NASA OIG: Chinese Spear-Phishing Campaign Targeted Defence Software Over Four Years

A newly published NASA Office of Inspector General report confirms that Chinese national Song Wu conducted a four-year spear-phishing campaign targeting NASA employees, US military personnel, FAA staff, and university researchers — with the goal of stealing proprietary aerospace and defence software source code.

What Happened

The OIG report, published 24 April 2026, details a campaign that ran from approximately 2017 to 2021. Song Wu, employed by China’s Aviation Industry Corporation of China (AVIC), crafted spear-phishing emails impersonating legitimate colleagues and collaborators at target organisations. The emails requested recipients share specific software tools used in aerospace engineering, computational fluid dynamics, and structural analysis — all with direct military and dual-use applications.

Targets spanned NASA centres including Langley, Glenn, and Goddard, alongside personnel at the Air Force Research Laboratory, Office of Naval Research, and multiple US universities with defence research programmes. The targeted software is subject to US export control regulations under ITAR and EAR, making theft equivalent to an arms export violation.

Why It Matters

Three aspects of this case are instructive for security practitioners today. First, the campaign succeeded against technically sophisticated targets at aerospace and defence organisations — demonstrating that spear-phishing remains effective even where security awareness training is mandated. Second, the software targeted represents years of taxpayer-funded R&D with direct dual-use applications. Third, the four-year operational duration before detection signals that persistent, low-volume spear-phishing evades detection frameworks tuned for high-velocity threats.

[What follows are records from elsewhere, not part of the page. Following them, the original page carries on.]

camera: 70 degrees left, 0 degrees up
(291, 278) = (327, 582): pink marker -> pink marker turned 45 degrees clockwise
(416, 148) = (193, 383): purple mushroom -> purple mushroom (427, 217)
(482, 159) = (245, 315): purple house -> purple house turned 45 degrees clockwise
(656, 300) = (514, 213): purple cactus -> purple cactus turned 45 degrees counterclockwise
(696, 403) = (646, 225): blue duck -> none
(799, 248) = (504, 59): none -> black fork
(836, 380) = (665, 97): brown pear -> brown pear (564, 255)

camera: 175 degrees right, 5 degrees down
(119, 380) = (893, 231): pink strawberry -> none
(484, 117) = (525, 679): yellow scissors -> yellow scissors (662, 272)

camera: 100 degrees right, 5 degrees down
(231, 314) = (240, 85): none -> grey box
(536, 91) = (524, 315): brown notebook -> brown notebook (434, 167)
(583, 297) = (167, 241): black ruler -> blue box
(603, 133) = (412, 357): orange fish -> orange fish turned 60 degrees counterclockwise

For security teams at defence contractors and universities participating in research partnerships, this case is a precise template for what targeted intellectual property theft looks like operationally: low volume, highly personalised emails, requesting files rather than credentials, targeting individuals with legitimate access to the desired material.

Recommended Actions

• Audit software sharing workflows — if your organisation distributes proprietary engineering or research software via email on request, implement a formal approval and logging process requiring management sign-off for every external transfer.
• Implement DLP controls on source code and simulation software packages — ensure large archives containing proprietary tools trigger review before external transmission.
• Review export control compliance training — organisations handling ITAR/EAR-controlled software should verify that all personnel with access understand what constitutes a controlled export and what requests are suspicious.
• Deploy email authentication with strict policies — DMARC reject policy combined with DKIM and SPF makes colleague impersonation significantly harder from external domains.
• Establish a secure channel for software sharing requests — mandate all requests for proprietary software go through an authenticated internal portal rather than direct email, removing the social engineering attack surface.

Broader Context

China’s AVIC has been the subject of multiple IP theft investigations. This case follows a pattern of Chinese state-linked actors targeting aerospace, semiconductor, and energy sector intellectual property via patient, targeted social engineering rather than technical exploitation. The OIG report serves as a reminder that the human element remains the most reliable initial access vector for nation-state actors operating against hardened technical targets — and that detection programmes must account for long, low-volume campaigns, not just acute threat activity.